武田:石井さん、高度経済成長とともにダムが増えてきた。本当に巨大なインフラなわけですけれども、それが今、大きな問題に直面しているわけですよね。ダムの運用が刻々と今、変わりつつある社会の姿であるとか、あるいは地球環境に応じて、使い方や管理のしかた、変えていかなきゃいけないと思うんですけれども、どういうふうにご覧になりますか。

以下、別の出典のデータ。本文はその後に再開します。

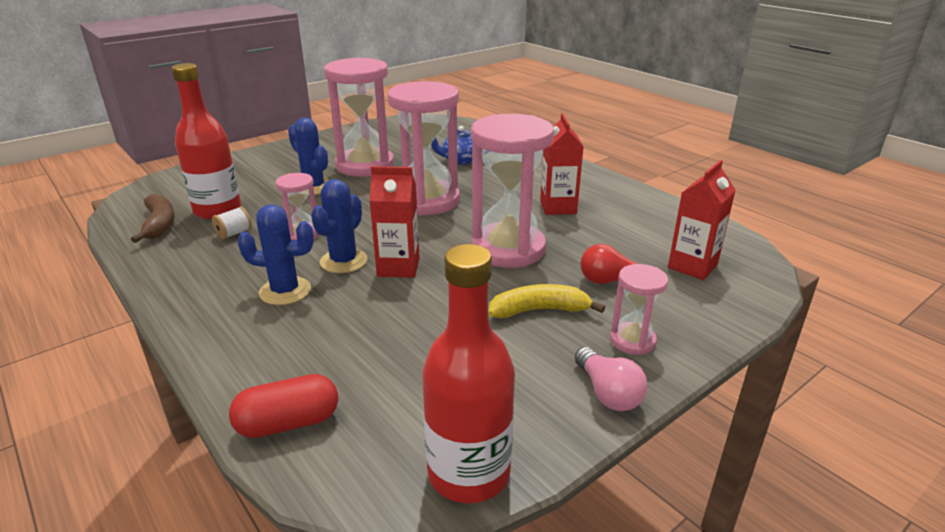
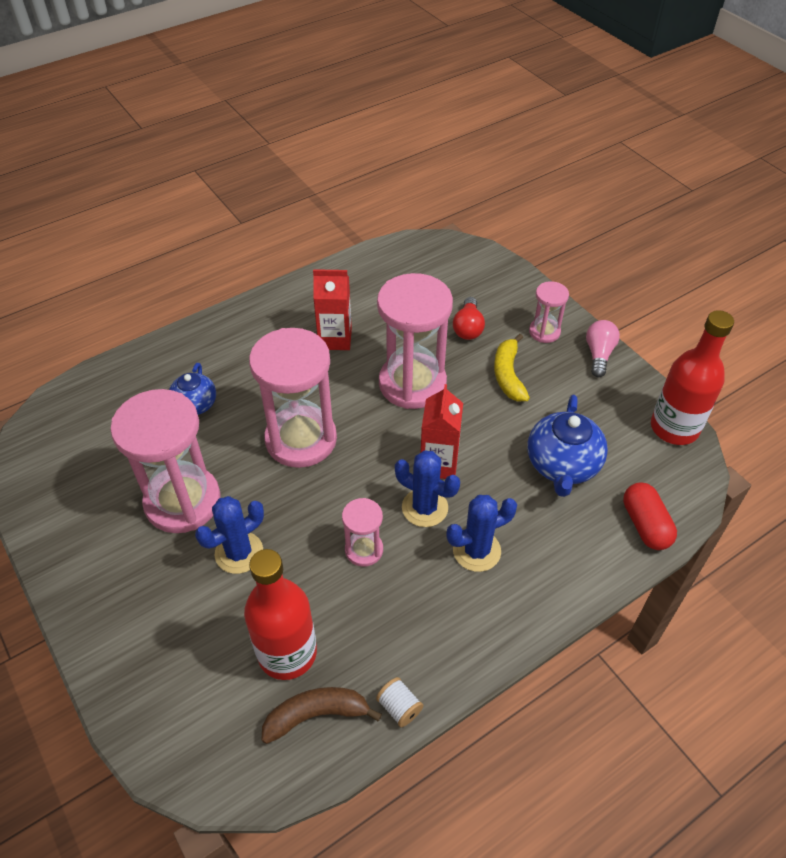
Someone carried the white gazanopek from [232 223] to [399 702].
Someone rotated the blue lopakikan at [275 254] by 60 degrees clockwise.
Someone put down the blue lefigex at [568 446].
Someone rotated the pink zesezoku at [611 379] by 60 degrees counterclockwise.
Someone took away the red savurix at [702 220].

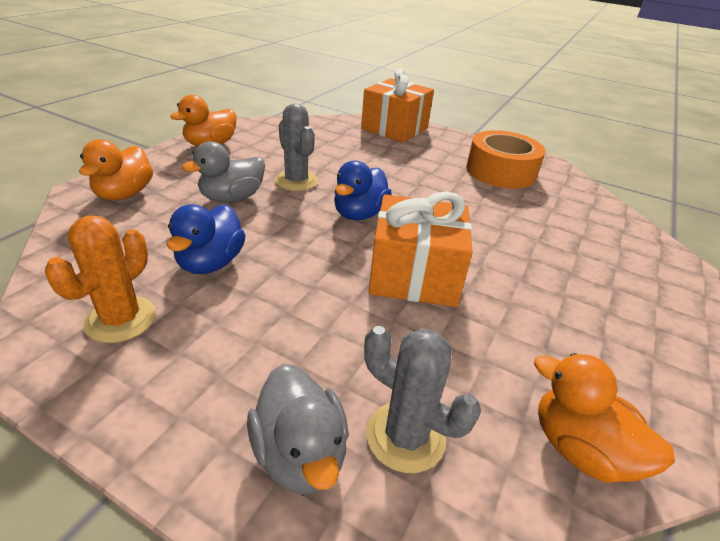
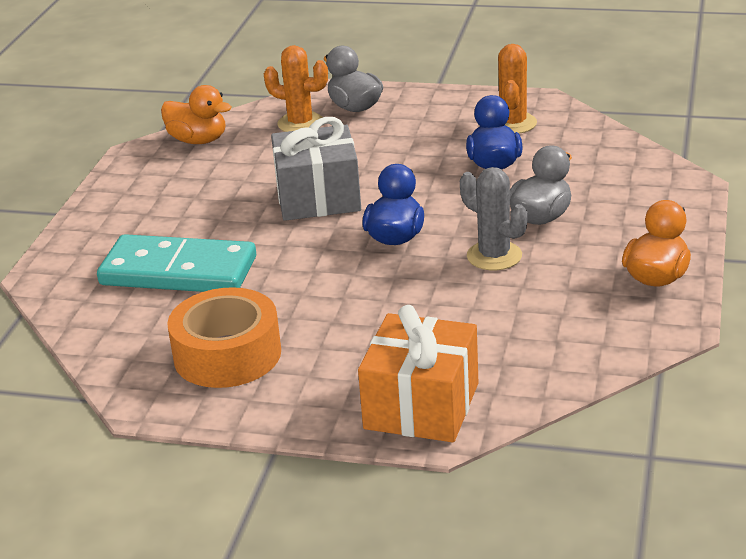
Someone put down the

石井さん:ダムというのが安全神話だとか、経済神話の中で、高度経済成長期にいっぱいできたんですけども、それは今、ほったらかしになってしまっているんですね、極端な言い方をしますと。全部ダムの特色っていうのは違うし、ダムの持っている機能も違うし、その河川の、川沿いに住んでいる人たちの生活状況って全く違う。だからこそ、住民と自治体が国に任せるのではなくて、住民と自治体が1つになって、きちんと、このダムのどこが危険なのか、直すべきところがあるとしたらどこなのか、住民はどういうふうに意識しなきゃいけないのかということをきちんと考えて、情報を明らかにして、そして、それを避けるためにはどういうふうにすればいいのか。そういうことを1つ1つやっていかなければならないのではないのかなと。

高山:NHKで今回、取材でいろんなダムの状況というのを取材しましたので、その一部になるんですけども、今回番組を通じて、みなさんにお伝えしていこうと思っています。

武田:ダムの恩恵だけではなくて、これ以上の被害を生まないために、そのリスクですね。それも見つめていくべきだと。

石井さん:そうですね。

武田:そういう時に来ているってことですね。

石井さん:はい、そう思います。

武田:ありがとうございました。